His son William said: 'With a sharp eye for good engineering and design, Tony set about proving the quality of these strange ploughs with a name that nobody could pronounce and one by one farmers bought them, and then their neighbours bought them, and so it went on until they became market leaders and almost the only ploughs you saw in Norfolk.

'With these sales came a huge potential for parts business and Tony invested heavily to buy in large quantities to enable him to give customers big discounts – a move which eventually saw him supplying parts throughout Great Britain.

'As time went on, Randells acquired various other tractor and machinery agencies such as Same tractors and later Valtra tractors, Amazone drills and fertiliser spreaders, Juko sugarbeet harvesters and by the early nineties the 'jewel in the crown' when they gained the Vaderstad dealership for Norfolk.'

In the 1980s, Mr Randell took on the dealership for Laser garden tractors, prompting the development of a thriving garden machinery business. Laser were taken over, but by the early 1990s the new Countax garden tractor company was born and was to become another of Mr Randell's success stories. Randells are today one of the largest Countax dealers in the country.

By the mid 1990s the agricultural business had expanded to such an extent that Mr Randell decided to close the Norgate building business, giving the Randells business more storage space and more yard area to accommodate larger machinery.

He also decided to buy a second site in Dereham and set about building a new depot on the main North Walsham Road in Horstead, which offered an opportunity to expand the garden machinery business.

Mr Randell leaves the business in the hands of his son William who has run the business since the mid-1990s and today operates from Horstead, Dereham and Little Ellingham.

'I would hope people will remember Dad as a good engineer, a good businessman and a determined man,' he said. 'He knew what he wanted to achieve in life, and he did it.
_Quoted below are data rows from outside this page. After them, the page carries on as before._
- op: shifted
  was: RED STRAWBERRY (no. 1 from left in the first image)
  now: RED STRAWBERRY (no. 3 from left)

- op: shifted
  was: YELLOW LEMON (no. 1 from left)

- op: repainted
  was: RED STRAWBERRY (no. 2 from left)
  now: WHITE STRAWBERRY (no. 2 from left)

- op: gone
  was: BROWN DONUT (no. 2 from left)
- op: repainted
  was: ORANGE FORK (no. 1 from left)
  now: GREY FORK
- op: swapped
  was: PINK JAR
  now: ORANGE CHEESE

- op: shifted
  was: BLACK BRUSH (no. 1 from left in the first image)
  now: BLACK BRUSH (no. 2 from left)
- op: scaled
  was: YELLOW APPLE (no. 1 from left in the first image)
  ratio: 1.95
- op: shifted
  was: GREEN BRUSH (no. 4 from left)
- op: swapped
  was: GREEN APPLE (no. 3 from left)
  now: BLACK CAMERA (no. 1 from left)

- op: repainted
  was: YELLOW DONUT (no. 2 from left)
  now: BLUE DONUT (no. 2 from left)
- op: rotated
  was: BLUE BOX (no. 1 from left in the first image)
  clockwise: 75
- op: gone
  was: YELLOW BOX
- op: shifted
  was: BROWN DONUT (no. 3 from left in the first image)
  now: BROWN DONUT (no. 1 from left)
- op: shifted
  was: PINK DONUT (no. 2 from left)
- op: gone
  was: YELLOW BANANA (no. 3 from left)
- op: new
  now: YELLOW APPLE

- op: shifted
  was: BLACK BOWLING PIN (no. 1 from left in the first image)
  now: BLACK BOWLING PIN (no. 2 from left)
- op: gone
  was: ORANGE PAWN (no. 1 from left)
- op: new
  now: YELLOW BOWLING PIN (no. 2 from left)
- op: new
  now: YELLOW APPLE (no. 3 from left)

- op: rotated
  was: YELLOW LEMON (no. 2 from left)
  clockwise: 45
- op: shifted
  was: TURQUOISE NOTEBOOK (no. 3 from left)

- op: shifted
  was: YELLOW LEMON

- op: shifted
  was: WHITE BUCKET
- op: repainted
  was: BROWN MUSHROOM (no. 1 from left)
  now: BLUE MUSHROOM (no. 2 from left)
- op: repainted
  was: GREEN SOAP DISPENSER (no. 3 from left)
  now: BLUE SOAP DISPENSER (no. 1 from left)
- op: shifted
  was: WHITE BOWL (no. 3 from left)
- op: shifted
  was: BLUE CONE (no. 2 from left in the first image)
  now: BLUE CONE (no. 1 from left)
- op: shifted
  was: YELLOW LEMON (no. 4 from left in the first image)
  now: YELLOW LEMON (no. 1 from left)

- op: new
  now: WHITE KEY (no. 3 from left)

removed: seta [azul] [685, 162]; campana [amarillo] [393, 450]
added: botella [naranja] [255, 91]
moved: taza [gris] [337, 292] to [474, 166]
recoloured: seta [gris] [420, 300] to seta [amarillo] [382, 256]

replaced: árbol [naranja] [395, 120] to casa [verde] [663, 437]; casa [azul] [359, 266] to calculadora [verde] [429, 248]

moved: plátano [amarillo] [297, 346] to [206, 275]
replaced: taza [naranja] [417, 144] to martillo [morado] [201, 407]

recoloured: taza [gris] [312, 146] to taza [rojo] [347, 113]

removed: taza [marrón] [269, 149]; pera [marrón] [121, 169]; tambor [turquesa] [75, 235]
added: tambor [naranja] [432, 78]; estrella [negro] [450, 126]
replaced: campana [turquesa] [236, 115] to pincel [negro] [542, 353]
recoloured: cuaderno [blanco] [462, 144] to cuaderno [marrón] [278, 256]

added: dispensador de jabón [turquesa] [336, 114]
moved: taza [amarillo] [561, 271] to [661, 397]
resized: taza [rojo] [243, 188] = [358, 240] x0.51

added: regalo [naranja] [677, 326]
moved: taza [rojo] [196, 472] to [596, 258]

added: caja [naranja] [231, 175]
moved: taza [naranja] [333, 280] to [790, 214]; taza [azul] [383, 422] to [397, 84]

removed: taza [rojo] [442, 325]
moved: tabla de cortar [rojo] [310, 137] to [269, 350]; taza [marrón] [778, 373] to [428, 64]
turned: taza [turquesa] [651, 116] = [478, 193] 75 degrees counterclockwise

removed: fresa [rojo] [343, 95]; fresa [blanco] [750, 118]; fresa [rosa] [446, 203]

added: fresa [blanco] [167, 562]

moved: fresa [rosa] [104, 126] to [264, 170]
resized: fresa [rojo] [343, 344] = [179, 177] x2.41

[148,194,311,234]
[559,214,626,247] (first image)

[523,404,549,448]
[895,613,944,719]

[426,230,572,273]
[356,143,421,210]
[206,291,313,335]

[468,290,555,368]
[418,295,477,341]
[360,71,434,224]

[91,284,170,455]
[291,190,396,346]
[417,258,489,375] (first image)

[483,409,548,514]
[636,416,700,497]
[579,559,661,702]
He was fairly straightforward, but he was always a great one for a practical joke and a laugh. He had a great sense of fun about him.'

Mr Randell leaves a widow, Elizabeth, their two children William and Katrina and son-in law Richard Hirst and six grand children, Fiona, Letitia, Robert, James, Eleanor and Harry.

There will be service of thanksgiving at St Nicholas Church, North Walsham at 2.30pm on Monday May 11.